Hükümetin müdahalelerine rağmen depremzedelerle dayanışma içinde olduklarını dile getiren Kemalbay, “Deprem olur olmaz deprem kriz masası oluşturduk. Çünkü ilk şokta insanlara el uzatmak gerekiyor. Yardım, dayanışma ve yaraların birlikte sarılması sürecini örgütlemek için kurduk. Şu anda devam ediyor. Fakat hükümetin alandaki dayanışma maslarına yönelik müdahalesi var. Bileşenlerimizden bazılarını masaları dağıtıldı. Depremden bile siyasi rant devşirmeye çalışan bir iktidar var. Buna rağmen biz bu çalışmayı sürdürüyoruz. Dokunmaya, destek vermeye, talepleri mümkün olduğunca cevap vermeye çalışıyoruz. Deprem çadırlarını geziyoruz. Bölgede halkla temas etmeye çalışıyoruz” diye konuştu.

‘BÜYÜKŞEHİR’İN ÇABASINI DESTEKLİYORUZ’

Yerel yönetimleri çok önemsediklerini ifade eden Kemalbay, “Yerel yönetimlerle mutlaka işbirliği içinde olmak gerekiyor. Toplumda bir değişim, dönüşüm istiyorsak bunun en önemli dinamiklerin bir tanesi yerel yönetimlerdir. Deprem anında eş genel başkanımız geldiğinde Büyükşehir’i ziyaret ettik ve onlardan bilgi aldık. Bizi aydınlatıcı, bilgilendirici bir görüşme de oldu. Yerel yönetimden isteğimiz özellikle halkın can güvenliğini, depreme karşı güvenliğini sağlamak konusunda işbirliği yapabilmek. Şu anda çok hasarlı konutlar var. Bunlarla ilgili çok acil çözüm üretilmesi, sadece tespit yapılmaması yol gösterilmesi gerekiyor. Büyükşehir’i bu konuda bir çaba içerisinde görüyoruz ve destekliyoruz” dedi.
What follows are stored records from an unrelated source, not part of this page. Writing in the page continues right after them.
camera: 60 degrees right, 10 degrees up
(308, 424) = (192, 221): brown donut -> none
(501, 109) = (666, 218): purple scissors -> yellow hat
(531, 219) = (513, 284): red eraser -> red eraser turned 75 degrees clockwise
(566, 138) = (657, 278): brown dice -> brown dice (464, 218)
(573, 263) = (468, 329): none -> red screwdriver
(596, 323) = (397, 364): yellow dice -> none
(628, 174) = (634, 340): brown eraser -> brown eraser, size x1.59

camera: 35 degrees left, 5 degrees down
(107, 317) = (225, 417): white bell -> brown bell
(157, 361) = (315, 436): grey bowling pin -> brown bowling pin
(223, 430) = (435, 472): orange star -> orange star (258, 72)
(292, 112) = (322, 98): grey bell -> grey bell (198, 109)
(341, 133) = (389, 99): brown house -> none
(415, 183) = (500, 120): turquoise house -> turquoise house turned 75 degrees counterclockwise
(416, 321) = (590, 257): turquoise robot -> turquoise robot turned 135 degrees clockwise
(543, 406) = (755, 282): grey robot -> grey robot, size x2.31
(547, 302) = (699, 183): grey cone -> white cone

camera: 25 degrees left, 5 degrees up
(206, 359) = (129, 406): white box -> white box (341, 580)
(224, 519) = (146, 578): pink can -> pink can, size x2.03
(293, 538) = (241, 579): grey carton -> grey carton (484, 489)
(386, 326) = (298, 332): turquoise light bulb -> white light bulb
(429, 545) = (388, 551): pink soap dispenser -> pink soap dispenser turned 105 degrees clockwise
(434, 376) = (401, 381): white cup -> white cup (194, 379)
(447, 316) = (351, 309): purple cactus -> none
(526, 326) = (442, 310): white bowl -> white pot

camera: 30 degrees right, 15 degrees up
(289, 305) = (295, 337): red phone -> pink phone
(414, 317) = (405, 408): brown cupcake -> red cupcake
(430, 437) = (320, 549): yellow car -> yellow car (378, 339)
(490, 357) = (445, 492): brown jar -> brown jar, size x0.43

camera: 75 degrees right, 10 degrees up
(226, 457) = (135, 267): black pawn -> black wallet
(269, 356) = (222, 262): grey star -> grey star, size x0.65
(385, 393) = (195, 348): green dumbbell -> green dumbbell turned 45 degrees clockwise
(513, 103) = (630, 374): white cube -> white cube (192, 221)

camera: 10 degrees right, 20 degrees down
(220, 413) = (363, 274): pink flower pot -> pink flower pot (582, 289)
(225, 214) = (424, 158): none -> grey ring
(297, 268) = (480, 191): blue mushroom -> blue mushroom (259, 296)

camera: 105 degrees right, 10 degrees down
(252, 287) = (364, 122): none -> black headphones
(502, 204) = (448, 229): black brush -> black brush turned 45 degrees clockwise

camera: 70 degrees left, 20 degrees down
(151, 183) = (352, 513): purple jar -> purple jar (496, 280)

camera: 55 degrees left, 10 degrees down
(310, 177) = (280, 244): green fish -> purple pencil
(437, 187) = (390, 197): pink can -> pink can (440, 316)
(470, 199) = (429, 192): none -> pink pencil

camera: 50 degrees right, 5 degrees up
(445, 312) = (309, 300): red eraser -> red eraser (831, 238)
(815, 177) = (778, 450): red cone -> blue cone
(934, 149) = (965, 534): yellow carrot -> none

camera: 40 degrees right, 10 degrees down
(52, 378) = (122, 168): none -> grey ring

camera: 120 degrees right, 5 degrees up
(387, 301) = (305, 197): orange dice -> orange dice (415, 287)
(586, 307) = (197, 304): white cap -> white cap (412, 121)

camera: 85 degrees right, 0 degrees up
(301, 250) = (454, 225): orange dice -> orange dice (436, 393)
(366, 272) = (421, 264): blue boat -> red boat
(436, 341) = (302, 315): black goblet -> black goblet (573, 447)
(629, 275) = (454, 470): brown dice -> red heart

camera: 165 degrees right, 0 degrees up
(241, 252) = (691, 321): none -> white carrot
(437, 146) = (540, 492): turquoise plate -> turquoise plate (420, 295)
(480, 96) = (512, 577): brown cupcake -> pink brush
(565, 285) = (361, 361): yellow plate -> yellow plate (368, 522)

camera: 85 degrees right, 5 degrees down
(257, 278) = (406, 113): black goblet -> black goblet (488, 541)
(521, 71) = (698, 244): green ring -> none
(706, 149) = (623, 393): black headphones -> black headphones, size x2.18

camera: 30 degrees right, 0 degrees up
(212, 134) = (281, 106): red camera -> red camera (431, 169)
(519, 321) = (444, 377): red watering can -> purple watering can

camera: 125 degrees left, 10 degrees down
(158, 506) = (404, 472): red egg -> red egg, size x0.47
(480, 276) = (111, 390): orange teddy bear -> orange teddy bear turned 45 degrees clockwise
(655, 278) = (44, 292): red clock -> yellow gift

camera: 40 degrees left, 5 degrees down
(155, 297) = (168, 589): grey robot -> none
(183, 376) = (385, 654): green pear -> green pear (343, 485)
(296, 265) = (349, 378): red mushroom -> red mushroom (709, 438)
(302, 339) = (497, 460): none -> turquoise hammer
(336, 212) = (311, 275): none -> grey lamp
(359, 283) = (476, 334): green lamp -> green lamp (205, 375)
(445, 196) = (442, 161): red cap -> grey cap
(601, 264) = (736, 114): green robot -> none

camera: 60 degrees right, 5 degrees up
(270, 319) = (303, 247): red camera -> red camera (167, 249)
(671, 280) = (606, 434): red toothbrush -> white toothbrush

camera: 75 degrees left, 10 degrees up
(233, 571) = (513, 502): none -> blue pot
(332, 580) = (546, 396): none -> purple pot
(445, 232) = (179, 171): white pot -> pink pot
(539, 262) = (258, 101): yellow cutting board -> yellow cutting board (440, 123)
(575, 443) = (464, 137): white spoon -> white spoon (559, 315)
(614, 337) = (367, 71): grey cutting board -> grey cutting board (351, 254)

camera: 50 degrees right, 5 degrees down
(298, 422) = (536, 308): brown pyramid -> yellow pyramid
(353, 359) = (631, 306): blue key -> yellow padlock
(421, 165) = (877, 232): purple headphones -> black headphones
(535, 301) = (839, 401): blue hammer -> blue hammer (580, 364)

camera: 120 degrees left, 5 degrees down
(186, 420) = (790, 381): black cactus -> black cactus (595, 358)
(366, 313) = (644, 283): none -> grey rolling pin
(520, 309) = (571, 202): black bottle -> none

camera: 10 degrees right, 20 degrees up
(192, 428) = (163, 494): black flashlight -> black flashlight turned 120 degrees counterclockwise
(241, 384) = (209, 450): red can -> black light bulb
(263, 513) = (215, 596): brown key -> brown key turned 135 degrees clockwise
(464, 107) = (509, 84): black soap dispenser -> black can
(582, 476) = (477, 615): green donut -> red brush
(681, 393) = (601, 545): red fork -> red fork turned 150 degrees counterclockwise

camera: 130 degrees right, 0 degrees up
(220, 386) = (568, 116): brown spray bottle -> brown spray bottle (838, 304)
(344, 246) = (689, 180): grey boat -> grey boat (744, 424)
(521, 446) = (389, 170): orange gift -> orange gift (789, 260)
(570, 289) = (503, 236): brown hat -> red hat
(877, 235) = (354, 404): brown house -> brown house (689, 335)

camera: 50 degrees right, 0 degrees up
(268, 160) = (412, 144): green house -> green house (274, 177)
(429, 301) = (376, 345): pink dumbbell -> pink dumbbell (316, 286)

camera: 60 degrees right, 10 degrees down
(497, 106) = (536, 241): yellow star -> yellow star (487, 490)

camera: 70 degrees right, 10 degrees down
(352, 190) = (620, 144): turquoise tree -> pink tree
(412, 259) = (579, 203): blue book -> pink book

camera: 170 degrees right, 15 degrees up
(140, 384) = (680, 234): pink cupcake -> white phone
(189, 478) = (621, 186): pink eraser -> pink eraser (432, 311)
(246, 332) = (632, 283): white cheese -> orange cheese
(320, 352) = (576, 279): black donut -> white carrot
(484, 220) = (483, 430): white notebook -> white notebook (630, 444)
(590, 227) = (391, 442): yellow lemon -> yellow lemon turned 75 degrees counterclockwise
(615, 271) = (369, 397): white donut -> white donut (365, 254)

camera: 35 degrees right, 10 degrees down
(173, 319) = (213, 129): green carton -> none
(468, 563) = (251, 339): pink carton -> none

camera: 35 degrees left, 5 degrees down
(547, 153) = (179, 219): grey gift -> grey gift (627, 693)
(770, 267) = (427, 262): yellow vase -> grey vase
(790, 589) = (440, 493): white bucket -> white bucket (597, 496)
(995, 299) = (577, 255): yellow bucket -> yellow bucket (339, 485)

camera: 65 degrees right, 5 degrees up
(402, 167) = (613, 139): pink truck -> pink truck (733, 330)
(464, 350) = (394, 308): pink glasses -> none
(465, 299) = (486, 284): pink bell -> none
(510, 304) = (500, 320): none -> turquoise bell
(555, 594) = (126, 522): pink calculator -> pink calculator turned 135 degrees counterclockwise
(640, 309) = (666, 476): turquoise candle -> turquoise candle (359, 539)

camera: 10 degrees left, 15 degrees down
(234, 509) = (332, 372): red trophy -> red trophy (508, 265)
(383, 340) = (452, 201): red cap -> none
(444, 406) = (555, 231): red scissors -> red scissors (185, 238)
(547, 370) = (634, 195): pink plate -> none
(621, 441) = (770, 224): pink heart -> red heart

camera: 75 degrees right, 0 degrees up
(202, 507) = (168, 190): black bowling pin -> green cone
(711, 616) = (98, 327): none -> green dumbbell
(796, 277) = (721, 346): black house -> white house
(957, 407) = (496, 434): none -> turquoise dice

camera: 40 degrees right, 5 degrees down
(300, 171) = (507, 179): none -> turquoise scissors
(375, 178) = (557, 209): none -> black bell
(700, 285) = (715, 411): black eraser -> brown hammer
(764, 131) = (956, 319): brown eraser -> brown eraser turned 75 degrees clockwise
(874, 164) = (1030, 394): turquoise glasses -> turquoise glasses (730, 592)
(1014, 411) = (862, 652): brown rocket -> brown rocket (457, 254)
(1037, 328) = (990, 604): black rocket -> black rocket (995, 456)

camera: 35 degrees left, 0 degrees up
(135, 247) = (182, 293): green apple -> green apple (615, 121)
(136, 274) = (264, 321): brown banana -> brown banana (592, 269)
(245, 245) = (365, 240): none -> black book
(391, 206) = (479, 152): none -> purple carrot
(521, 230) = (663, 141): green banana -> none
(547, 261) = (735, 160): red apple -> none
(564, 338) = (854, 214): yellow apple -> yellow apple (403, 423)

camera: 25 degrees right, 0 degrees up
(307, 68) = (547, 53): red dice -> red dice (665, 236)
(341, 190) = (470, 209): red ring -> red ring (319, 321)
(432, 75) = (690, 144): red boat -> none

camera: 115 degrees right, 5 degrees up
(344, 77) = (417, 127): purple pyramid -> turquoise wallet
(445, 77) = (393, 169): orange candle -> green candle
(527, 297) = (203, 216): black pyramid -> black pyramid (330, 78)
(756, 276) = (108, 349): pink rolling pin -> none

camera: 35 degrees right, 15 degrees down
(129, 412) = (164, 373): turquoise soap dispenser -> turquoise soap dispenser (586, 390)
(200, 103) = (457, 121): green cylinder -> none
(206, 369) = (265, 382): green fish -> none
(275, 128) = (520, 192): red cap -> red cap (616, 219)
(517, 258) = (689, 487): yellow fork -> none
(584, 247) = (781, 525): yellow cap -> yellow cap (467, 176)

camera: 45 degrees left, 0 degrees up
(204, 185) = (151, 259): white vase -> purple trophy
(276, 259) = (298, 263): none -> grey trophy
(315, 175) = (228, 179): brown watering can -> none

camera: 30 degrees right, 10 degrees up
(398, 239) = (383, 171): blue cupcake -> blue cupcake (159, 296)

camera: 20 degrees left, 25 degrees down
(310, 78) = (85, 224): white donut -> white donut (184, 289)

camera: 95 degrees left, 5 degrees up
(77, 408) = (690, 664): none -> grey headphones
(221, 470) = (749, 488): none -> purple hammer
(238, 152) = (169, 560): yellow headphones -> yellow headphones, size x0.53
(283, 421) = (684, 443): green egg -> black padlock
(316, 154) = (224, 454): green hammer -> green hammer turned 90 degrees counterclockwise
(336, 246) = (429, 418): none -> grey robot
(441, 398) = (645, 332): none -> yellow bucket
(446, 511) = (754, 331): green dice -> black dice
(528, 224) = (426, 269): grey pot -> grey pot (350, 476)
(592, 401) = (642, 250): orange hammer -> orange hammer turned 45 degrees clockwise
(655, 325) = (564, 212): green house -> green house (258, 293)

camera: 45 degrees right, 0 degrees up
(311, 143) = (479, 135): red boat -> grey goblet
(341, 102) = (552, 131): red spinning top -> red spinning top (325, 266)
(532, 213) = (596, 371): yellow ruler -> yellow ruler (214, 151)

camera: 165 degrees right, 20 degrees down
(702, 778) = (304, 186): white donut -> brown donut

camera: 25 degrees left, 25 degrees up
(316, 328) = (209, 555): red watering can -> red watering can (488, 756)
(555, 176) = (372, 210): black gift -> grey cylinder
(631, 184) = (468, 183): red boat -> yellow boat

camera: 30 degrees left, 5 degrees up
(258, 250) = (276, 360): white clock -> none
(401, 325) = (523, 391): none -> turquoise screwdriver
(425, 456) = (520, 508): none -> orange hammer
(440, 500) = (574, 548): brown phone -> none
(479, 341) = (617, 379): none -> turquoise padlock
‘İŞÇİ SINIFININ BÜYÜK BİR KAZANIMIDIR’

Çok tartışılan ve tepkiler sonrası Meclis’te geri çekilen kıdem tazminatıyla ilgili konuşan Kemalbay, “Toplumun büyük bir acıya odaklandığı dönemlerde, kendi öz savunmasını yapamayacağı anlarda böyle paketler gelebiliyor. Bu döneme denk gelmesi de, bir yandan herkes İzmir depremine odaklanırken bir yandan işçi sınıfının kazanılmış haklarının depremi olabilecek bir yasa geçirilmeye çalışıldı. Hem Meclis’te hem de sokakta üç konfederasyonun ortak tepkisiyle geri çekilmek zorunda kalında. Bu yasanın geri çekilmesi işçi sınıfının büyük bir kazanımıdır. İktidar umarım bir ders çıkarır” diye konuştu.

‘DAMADIN AF TALEBİ İFLASIN İLANIDIR’

Hazine ve Maliye Bakanı Berat Albayrak’ın istifanı da değerlendiren Kemalbay, “Uzun bir süredir eskiye öykünen bir iktidar var. Bu da saray entrikalarıyla dolu iç darbe olarak düşünülebilir. Yönetilemez hale gelen, ağır bir krizde olan iktidarın içine düştüğü bir durum. Normalde bu istifa hükümetin ömrünü uzatmayacaktır. Aslında hükümet koalisyonu içerisindeki güçlerin faturayı Berat Albayrak’a keserek kendi ömürlerini uzatma çabası gibi görünüyor. Sadece Albayrak yetmez, tüm kabine ve Erdoğan’ın istifa etmesi gerekiyor. Çünkü Türkiye’yi ucube sistem içerisine sokarak tek adam rejimi yarattı. Türkiye’yi şirket gibi yönetiyorum derken bakkaldan da kötü bir yönetim tarzına dönüştürdü. Sayıştay raporları aslında Türkiye’de çok büyük yolsuzlukların olduğu ortaya koydu. Fakat bu yolsuzlukların ve Türkiye’yi uçuruma sürükleye bu uygulamaların hesabı da sorulamıyor. Bu sistemde denge-denetleme olmadığı için yaptıkları yanına kalıyor. Biz muhalefet partileri olarak bir alternatif oluşturamazsak kendi içlerinde çökseler de sistemi değiştiremiyoruz. Sistemi değiştirebilmemiz için bunları göndermek zorundayız. Damadın af talebi aslında bir siyasi ve ekonomik iflasın ilanıdır. Ancak bu iflas sadece Berat Albayrak’a ait değil, Erdoğan’ın iflasıdır. Erdoğan’ın Türkiye’ye verebileceği bir gelecek yok. Erken bir seçimde demokratik bir Anayasa’yı tartışmasıyla birlikte artık nefes almalıyız” konuştu.